En outre, la zone d’action de Boko Haram a tendance à s’étendre du fait de la scission entre une branche fidèle au fondateur Abubakar Shekau, centrée sur la forêt de la Sambisa et la région de Maiduguri, et une nouvelle branche conduite par Al-Barnawi et affiliée à Daech, dont la zone d’action se situe plus au nord, en bordure du Tchad et du Niger.

Régression territoriale de Daech au Levant dans un contexte de fortes incertitudes politiques

La coalition internationale contre Daech dirigée par les États-Unis conduit depuis août 2014 l'opération Inherent resolve qui a pour objectifs de soutenir la montée en puissance des forces de sécurité irakiennes et d'appuyer les opérations des forces armées locales par du conseil, des frappes aériennes et du renseignement.

Le tempo de cette opération, initialement conçue pour affaiblir Daech, a été accéléré à compter de la fin 2015, avec pour objectif affiché le démantèlement complet de l'organisation terroriste. Dans la foulée des attentats de Paris en novembre 2015, les pays européens ont augmenté leurs contributions : la France, qui avait déjà étendu son action à la Syrie au mois de septembre, a intensifié le rythme de ses frappes, notamment grâce au déploiement du porte-avions ; le Royaume-Uni a étendu ses frappes à la Syrie et doublé le nombre de chasseurs déployés. L'implication au sol des Américains s'est largement accrue à compter de février 2016, avec l’envoi de 1800 parachutistes aux côtés des forces irakiennes en vue de la reprise de Mossoul, ainsi que de 200 marines.

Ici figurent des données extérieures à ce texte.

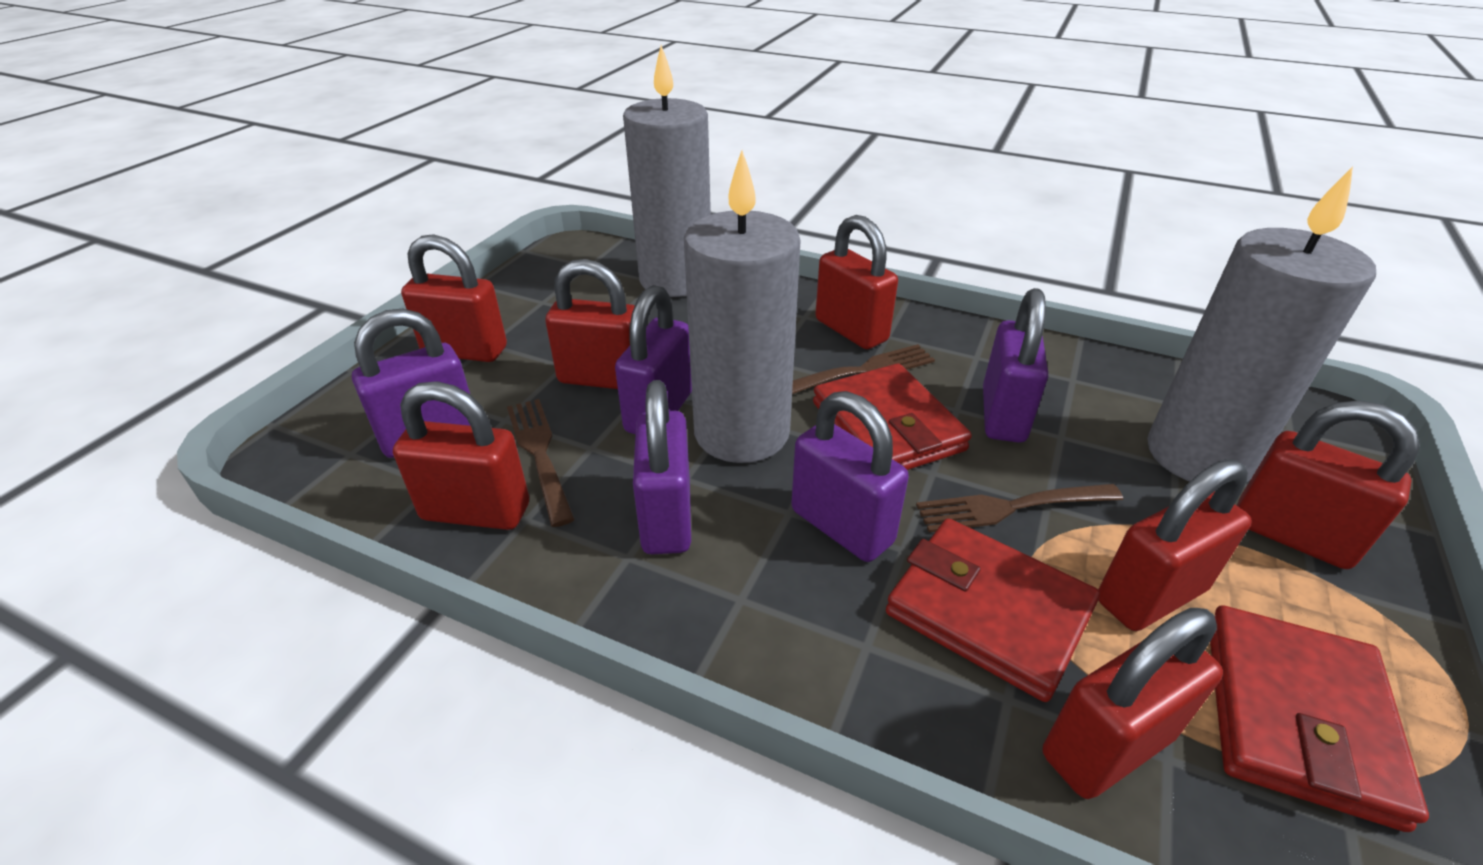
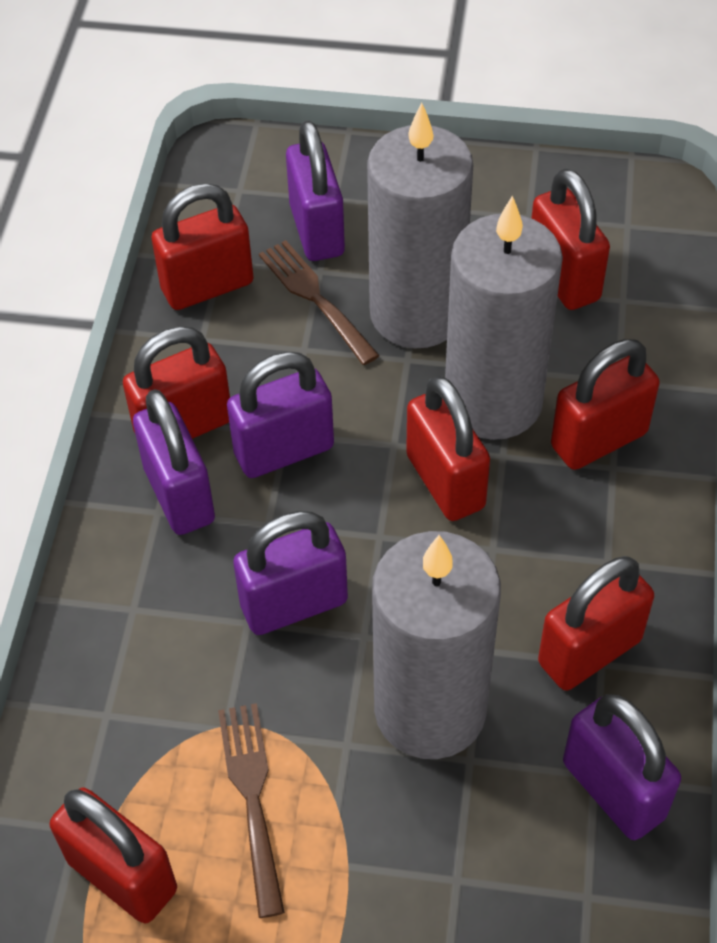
brown fork: 3 -> 2
red wallet: 3 -> 0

Cette campagne produit d'incontestables effets sur le terrain en Irak, où l'emprise territoriale de Daech a nettement reculé, avec la reprise de plusieurs villes importantes, dont Falloujah et Qayyarah. L'offensive sur Mossoul, véritable cœur de l'organisation terroriste en Irak, a débuté et risque de s'avérer longue et difficile pour cette ville aussi grande que Paris, où Daech aura eu le temps de préparer sa défense.

Daech a aussi reculé en Syrie, quoique plus modestement, en raison de l'insuffisance des troupes au sol sur lesquelles la coalition peut s'appuyer. La reprise de la ville de Manbij, à la frontière turco-syrienne, par les forces démocratiques syriennes (FDS), alliance des milices kurdes de l'YPG et des milices chrétiennes et arabes a représenté une étape importante pour couper l'approvisionnement de Daech par la Turquie. Cependant, la reconquête de Raqqa, véritable bastion de l'organisation terroriste qui compterait 3000 à 4000 combattants de Daech dont de nombreux Français, demeure plus lointaine, en raison notamment d'un vivier insuffisant de forces locales pour conduire une telle offensive.

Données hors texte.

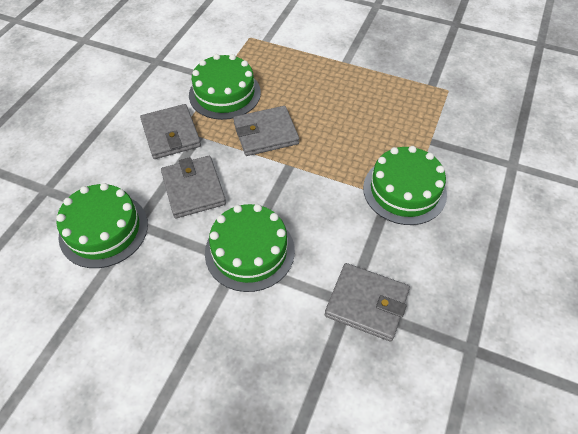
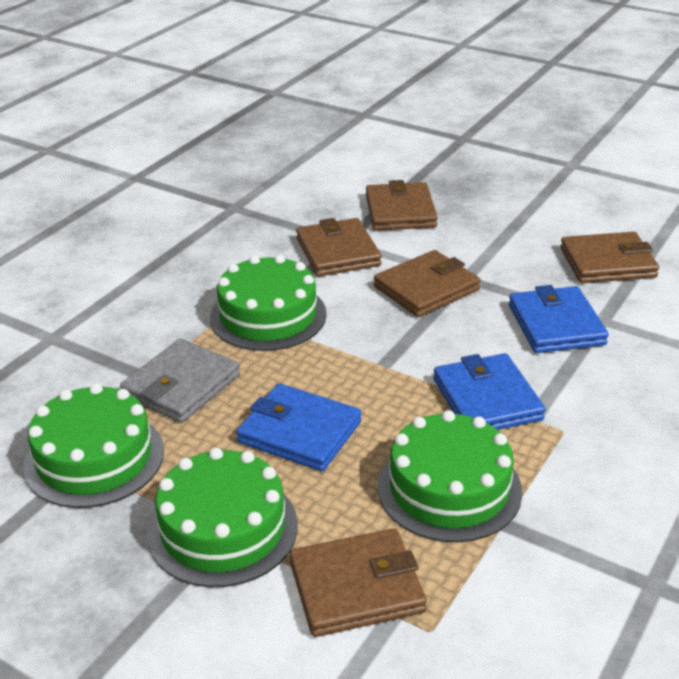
blue wallet: 0 -> 3
brown wallet: 0 -> 5
grey wallet: 4 -> 1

Le recul territorial de Daech au Levant ne doit pas masquer le fait que la solution politique qui, seule, peut permettre de reconstruire l'Irak et la Syrie, demeure encore très incertaine. En Irak, les effets de la reprise de Mossoul, qui compterait encore une population d'environ un million d'habitants partagée entre chiites, sunnites et chrétiens, sont redoutés sur le plan humanitaire, même si des plans ont été préparés en amont par la coalition. Les avancées du processus politique qui doit permettre la consolidation d'un État inclusif sont extrêmement limitées, et la légitimité du Premier ministre Al-Abadi semble fragile.

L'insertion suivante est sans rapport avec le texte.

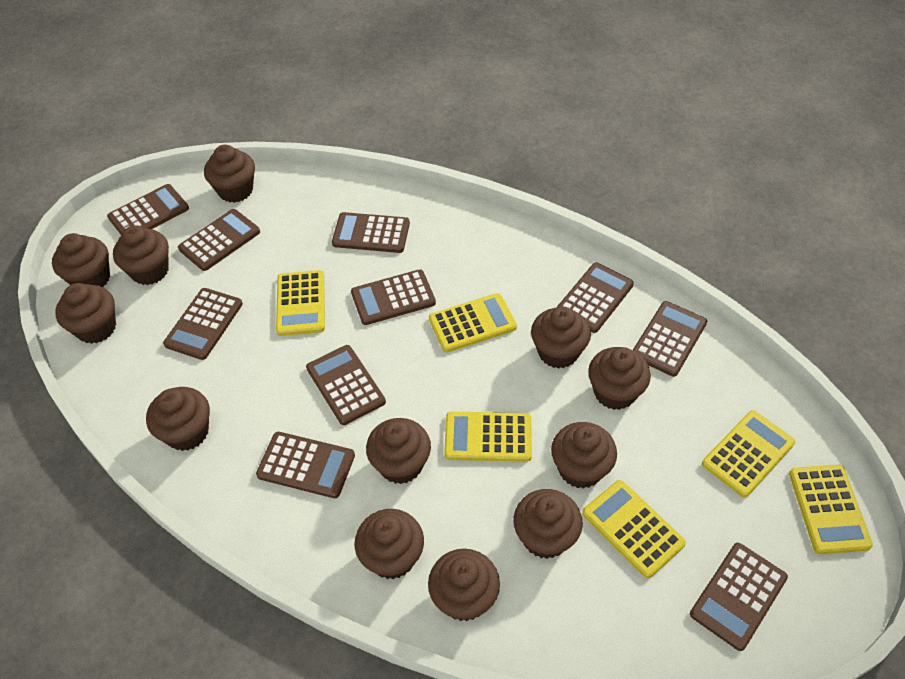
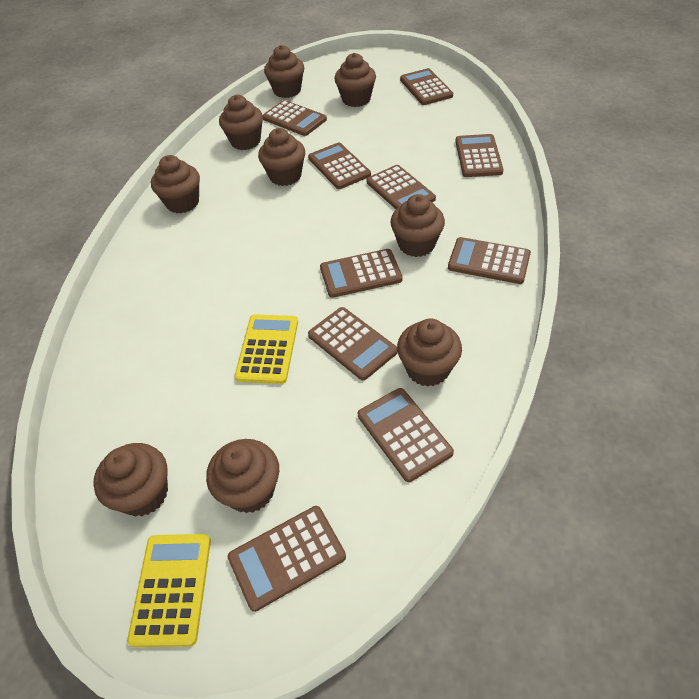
brown cupcake: 12 -> 9
yellow calculator: 6 -> 2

La Syrie paraît plus loin encore d'une solution politique étant donnée l'extrême confusion qui règne sur le terrain, en raison notamment de l'immixtion dans le conflit de puissances étrangères avec leur agenda propre, Iran et surtout Russie. Cette dernière s'est engagée sur le terrain à partir de l'automne 2015, avec l'objectif de sauver le régime syrien plus que de lutter contre Daech. Son acharnement actuel sur la reconquête de la ville d'Alep, qui n'est pas un fief de Daech et ne compterait que quelques centaines de combattants du Jabhat Al-Nosra, en témoigne.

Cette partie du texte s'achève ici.